In these chapters Kolya’s absence becomes so unbearable to Sofia that she has to pretend he’s been released. This fantasy is the only escape from the irreconcilable dissonance between her faith in Kolya and her faith in the state. As Chukovskaya writes in the afterword:

Sofia Petrovna knows full well that Kolya has committed no crime, that he is incapable of it, that to the depths of his being he is loyal to the party, to his factory, to Comrade Stalin personally. But if she is to believe in herself, not in the prosecutor and the newspapers, […] then the universe will collapse […] Sofia Petrovna tries to believe in her son and the prosecutor at the same time, and in the attempt goes mad (112).

By telling everyone that her son has been released, is going on vacation, and is getting married, Sofia gets to pretend that finally her life has returned to normal, even if in private she despairs that she’s still received no word from him. It’s not just that Kolya is imprisoned but that Sofia is given no information about him and is consigned to a limbo in which she can neither grieve nor move on. A year of not knowing if her son is alive or dead, if he will be returning in 10 days or 10 years, is enough to drive Sofia to her desperate fantasy.

The terror imposed by the Great Purge is another contributing factor to Sofia’s fantasy. By this point, not even those who share her home, the nurse and Mrs. Degtyarenko, will associate with her as the relative of a saboteur. The fearful atmosphere drives Sofia into such isolation that she tries to escape into a fantasy world in which her isolation is only temporary: Kolya has been released from prison and will presumably be returning to her soon. In this fantasy Sofia is completely alone: “She was happy and excited, she even walked faster. And she wanted to go around telling people all the time: ‘Kolya’s been released. Did you hear? They’ve released Kolya!’ But there was no one to tell” (103). The novella’s exploration of Isolation and the Culture of Fear culminates in the final lines, when, fearing further persecution, Sofia burns Kolya’s letter.
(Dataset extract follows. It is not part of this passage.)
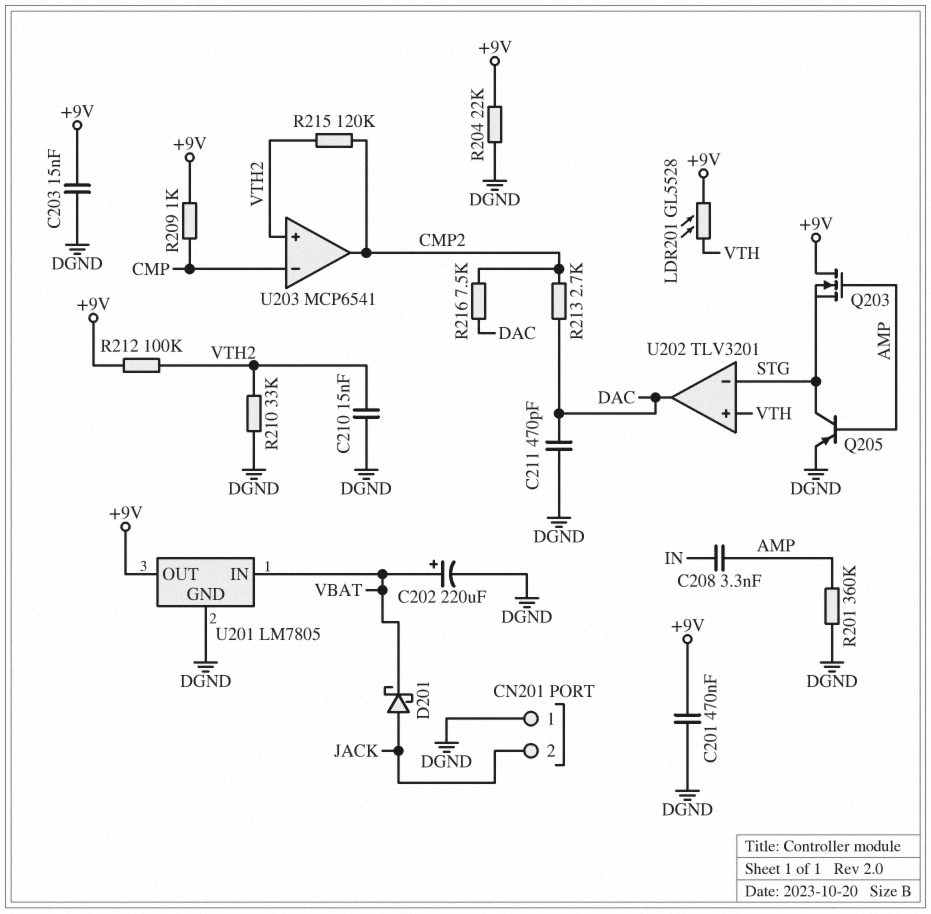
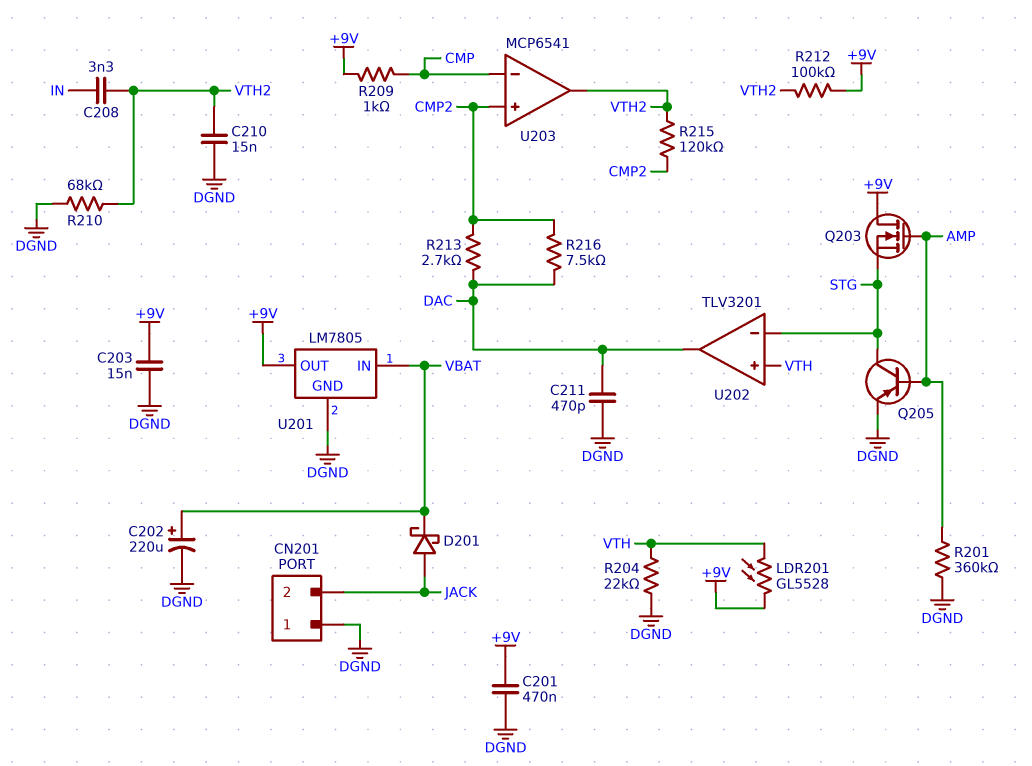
C208: 3.3nF (AMP, IN) -> 3.3nF (IN, VTH2)
R204: 22k (+9V, DGND) -> 22k (DGND, VTH)
R210: 33k (DGND, VTH2) -> 68k (DGND, VTH2)
U203 pin in+: VTH2 -> CMP2
U203 pin out: CMP2 -> VTH2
In destroying her one connection to the last person in her life, Sofia’s isolation becomes absolute.

Sofia’s conversation with Mrs. Kiparisova about Kolya’s letter encapsulates the wrenching dissonance of Doublethink: The State Versus the Individual. For the first time since Kolya’s arrest she holds evidence that his arrest is the “mistake” she thought it was all along. Yet, as Mrs. Kiparisova reminds her, such evidence means nothing in a state where the truth is whatever the NKVD says it is: “Do you really think you can write that the investigator beat him? You can’t even think such a thing, let alone write it” (108). Knowing that Mrs. Kiparisova is right that showing the letter to the prosecutor will only make things worse, Sofia concedes that the best thing to do is burn Kolya’s letter. In destroying the only piece of her son she’s seen in over a year, she acknowledges that the NKVD is too powerful to fight, and she becomes cruelly complicit in covering up the truth. This is an unequivocal victory for the state in the epistemological war between it and the individual. Sofia’s eyes may be opened to the injustice of life in the USSR, but her awakening changes nothing about her circumstances or Kolya’s. Next to the might of the state, the individual is powerless.